Doch eine zweite Reserve vermutet man nach wie vor, und dies soll offenbar der Rettungsanker für die Kita-Card sein. 25 Prozent der Ganztagsplätze, so erklärte Pape kürzlich in der Welt, würden nicht ausgenutzt, weil die Eltern ihre Kinder früher abholen. Iska belege, dass es „zu viele Ganztags- und zu wenig Teilzeitangebote“ gibt, sagte Pape auch vor dem Ausschuss. Diese „Unternutzung“ zeige, wie sinnvoll die geplante Nachfrageorientierung sei. Willigt man Eltern nur noch sechs Stunden zu – so die Logik – müssen Träger diese von ihnen ungeliebten Plätze anbieten.

Tatsächlich stellt auch Iska einen Mangel von knapp 9000 Sechs-Stundenplätzen fest und einen Überschuss von knapp 3000 Ganztagsplätzen. Allerdings hat das Amt für Jugend, das die Vorgaben für das Kita-Card-Szenario machte, hier einen Trick angewandt. Acht von zehn Kindern, die aus „sozialen Gründen“ einen Kita-Platz haben, sollen künftig nach sechs Stunden nach Hause. Rechnet man die, die bisher länger betreut wurden, wieder heraus, so fehlen sogar 700 Ganztagsplätze. Abgesehen davon, dass der Begriff „Unternutzung“ pädagogisch arg umstritten ist, weil kleinere Gruppen am Nachmittag für Kinder nur gut sind, lässt sich ein großer Bedarf an Teilzeitplätzen aus der Iska-Studie kaum ableiten. Die Eltern wurden detailliert nach ihren Arbeitszeiten gefragt. Weniger als vier Stunden arbeiten beispielsweise nur 25 Prozent der Mütter von Krippenkindern. Da An- und Abfahrtzeiten zur Arbeit mit einberechnet werden müssen - Iska geht von 90 Minuten aus - können Eltern, die fünf Stunden und länger arbeiten, mit sechsstündiger Betreuung nichts anfangen. Die Hälfte der befragten Eltern hat gar so unregelmäßige Zeiten, dass sie keine konkreten Angaben machen konnte.

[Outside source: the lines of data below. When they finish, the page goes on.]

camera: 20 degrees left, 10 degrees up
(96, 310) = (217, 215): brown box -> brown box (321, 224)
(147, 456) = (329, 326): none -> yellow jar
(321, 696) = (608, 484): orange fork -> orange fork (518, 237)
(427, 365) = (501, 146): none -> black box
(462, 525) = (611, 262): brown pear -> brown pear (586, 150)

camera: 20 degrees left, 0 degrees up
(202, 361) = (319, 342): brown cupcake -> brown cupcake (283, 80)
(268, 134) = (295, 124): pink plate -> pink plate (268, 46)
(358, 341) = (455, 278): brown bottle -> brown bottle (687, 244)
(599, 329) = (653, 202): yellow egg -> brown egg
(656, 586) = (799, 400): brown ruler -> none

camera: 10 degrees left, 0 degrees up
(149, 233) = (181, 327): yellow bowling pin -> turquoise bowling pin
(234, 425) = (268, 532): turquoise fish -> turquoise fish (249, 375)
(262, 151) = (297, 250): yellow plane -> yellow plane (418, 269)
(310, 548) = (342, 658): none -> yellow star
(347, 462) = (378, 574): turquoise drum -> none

Die Studie, die im März noch einmal öffentlich im Jugendausschuss erörtert werden soll, offenbart die Regeln, nach denen künftig Plätze vergeben werden. Arbeiten Mütter beispielsweise unregelmäßig, wird die Wochenstundenzahl – ohne Wegezeit – mit 1,5 multipliziert und durch fünf geteilt. Arbeiten beide Eltern, gibt es die Kita-Card nur für die Zeit, in der sich dies überschneidet. Mütter von Schulkindern, die exakt in der Schulzeit arbeiten, bekommen keine Karte. Iska geht davon aus, dass für die 45 Minuten vor und nach der Arbeit keine „institutionelle Betreuung“ in Anspruch genommen wird und nimmt nochmal 5116 Hortplätze aus der Statistik. Auch Kinder von Müttern, die nur an zwei Tagen arbeiten, bekommen keine Kita zu sehen. Sie sollen diese Zeit in der Tagespflege verbringen. Hier wird deutlich, warum Kritiker sagen, es ginge bei dieser Reform nicht um die Kinder. Denn denen ist vor allem eines wichtig: regelmäßig andere Kinder zu sehen.